Due to the wide variety of mollusks habitats and the even wider variety of mollusk species globally, the various, yet specific chemical composition of their shells provides details in changes in environmental factors such as ocean warming, ocean acidification, and increased surface temperatures. The deposits of mollusk shells on the sea floor also gives indication of what past ocean conditions were like, acting as a proxy for ocean and climate data. Additionally, some species adapted better to changes in ocean temperature and pH, showing significant differences between the various species that show the versatility of the taxa for future studies as environmental indicators for climate change.
Significance to Palau:
As the paper examined, mollusks provide a way to gage ecosystem health and changes in climate and weather in the present and the past.
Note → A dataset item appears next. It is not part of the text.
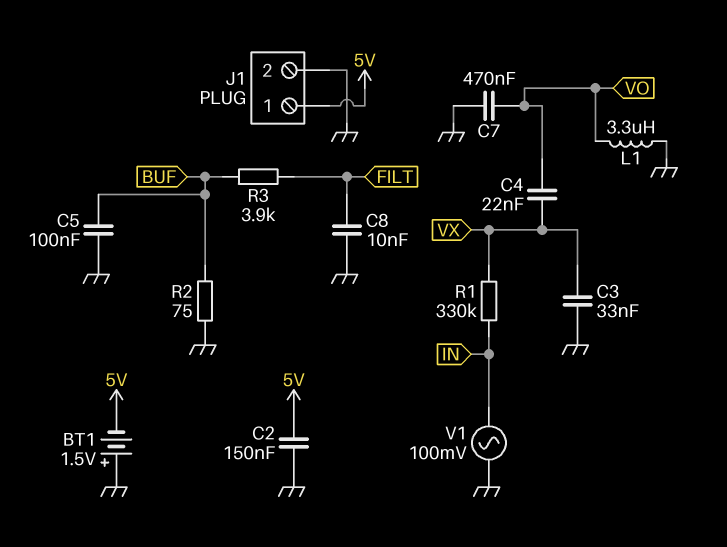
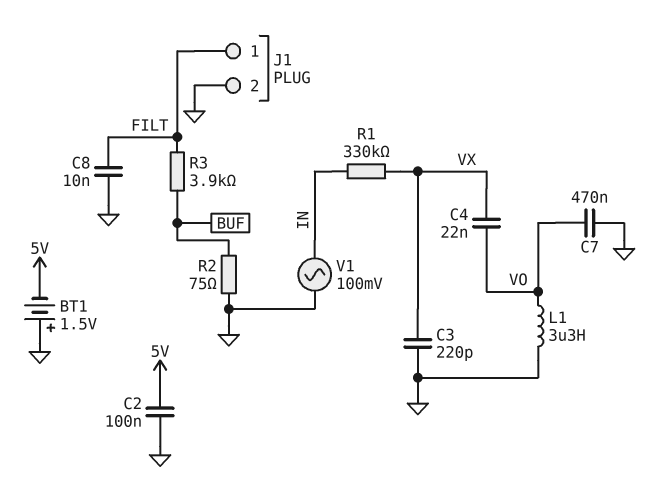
C2: 150nF (5V, GND) -> 100nF (5V, GND)
C3: 33nF (GND, VX) -> 220pF (GND, VX)
C5: 100nF (BUF, GND) -> none
J1 pin 1: 5V -> FILT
Palau is home to hundreds of species of mollusks, both aquatic and terrestrial, that can provide insight into how each respective ecosystem will respond to climate change. Due to the rapid changes in climate in areas such as Palau, mollusk populations are more important than ever as a tool to study these effects. However, without considerable efforts made to conserve these populations, we are at risk of losing a vital part of the ecosystems of Palau and the regions around it. Conservation of mollusk populations in Palau will not only help an individual species, but all ecosystems on the islands as well as hundreds of other ecosystems worldwide through the knowledge studying mollusk populations can provide.